Dr. Liedtke started to look for money to help pay for her research. She got some small grants to help pay for supplies. Then, two years later, she was given a big grant from the National Institutes of Health (NIH). As she kept working in the department, she kept getting promoted. She is now one of the top people in the department.

Dr. Liedtke also continued her own education and took classes while working to get a Masters in Business Administration degree in 1989, as a part-time student.  She brought new skills and knowledge to her lab and other work activities.

What She Does at Work
Working at a college means that Dr. Liedtke has to teach, do research, and help out her department and college.

As a teacher, she has classes with students just out of high school, students getting their Ph.D. degrees, students getting their degrees to be medical doctors, and other people getting extra research training to help them learn more about physiology.

As a researcher, she studies how the lungs handle fluids, how the lungs change when a person is sick because of their genes, and how to fix the genes so the lungs can work the way they should. For her work, Dr. Liedtke got the APS Cell and Molecular Section’s award for research. She writes up her research for journals and books and gets to go to meetings all over the US and the world to talk about it.
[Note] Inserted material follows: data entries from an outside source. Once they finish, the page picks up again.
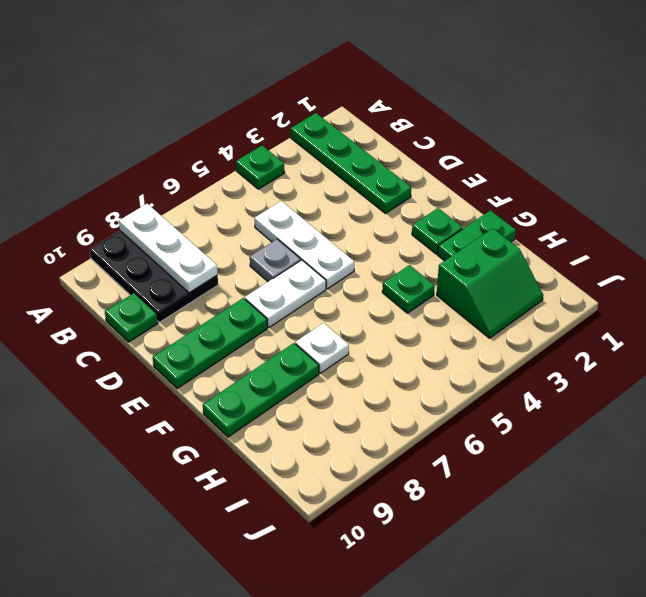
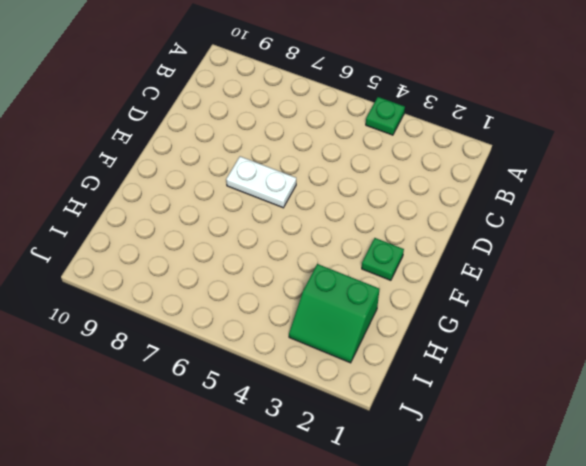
none -> green plate A2:D2 level 1
none -> black plate A8:C9 level 1
none -> white plate C5:E5 level 1

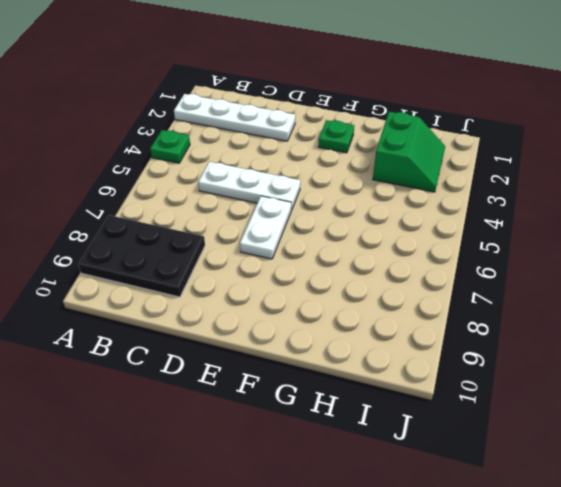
white plate A2:D2 level 1 -> green plate A2:D2 level 1
none -> green plate C10 level 1
none -> grey plate D6 level 1
none -> green plate E8:E10 level 1

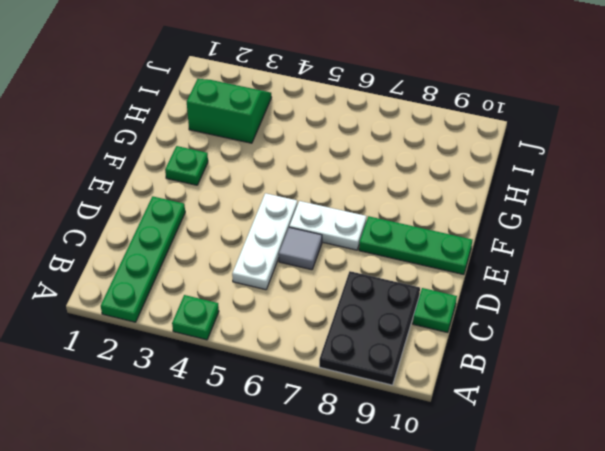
grey tile D6 level 1 -> grey plate D6 level 1
none -> green plate G1:G2 level 1
none -> green plate G4 level 1
none -> white plate G7 level 1

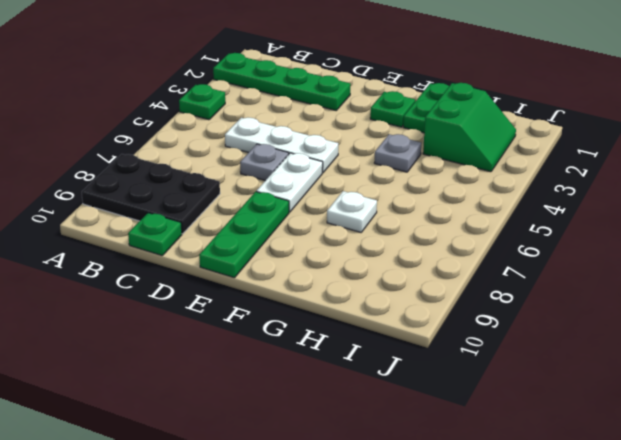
grey plate G4 level 1 -> green plate G4 level 1
none -> green plate G8:G10 level 1
none -> white plate A8:C8 level 2

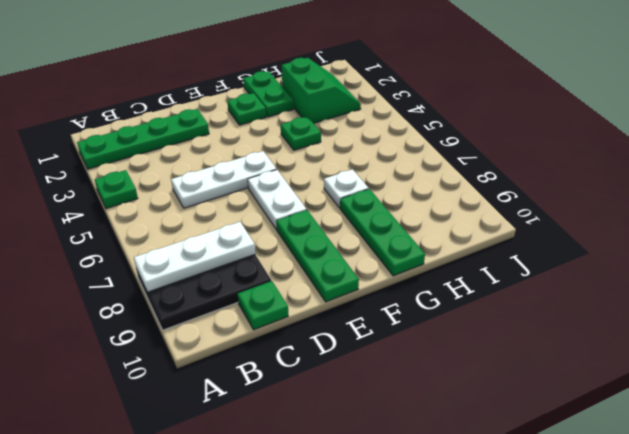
none -> grey plate D6 level 1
Part of her job also includes being on committees for the department, division, medical school, and college. Dr. Liedtke has been on committees that talked about everything from research to staff to budgets to safety, and a lot more. She also got asked a couple of years ago to start a program to help people training to be researchers. She matches them up with older people in the department so they can get advice and have someone to go to and talk. It’s the first time a program like this has been started at CWRU.

Helping APS
Dr. Liedtke wanted to get involved in the APS too. She did that in lots of different ways. She got on the Women in Physiology Committee to help make sure women are involved in all areas of APS. After 2 years she was asked to be the Chair of the Committee. As Chair, she has helped re-do the APS program that helps people find someone to talk to and get advice. She has put on workshops to teach people how to get up and speak, put together posters on their research, and find jobs. She has helped start a new award for people who are good at helping young people.

Just this year (2004) she got elected by all of the members of APS to be on the APS Council and help run APS. She is very happy that she got elected and has already started to work in that new job. 

For fun
When she’s not busy with work, Dr. Liedtke likes to do cross stitch, play golf, read, and work in her garden. She also helps out at her church and in the city she lives in with different projects.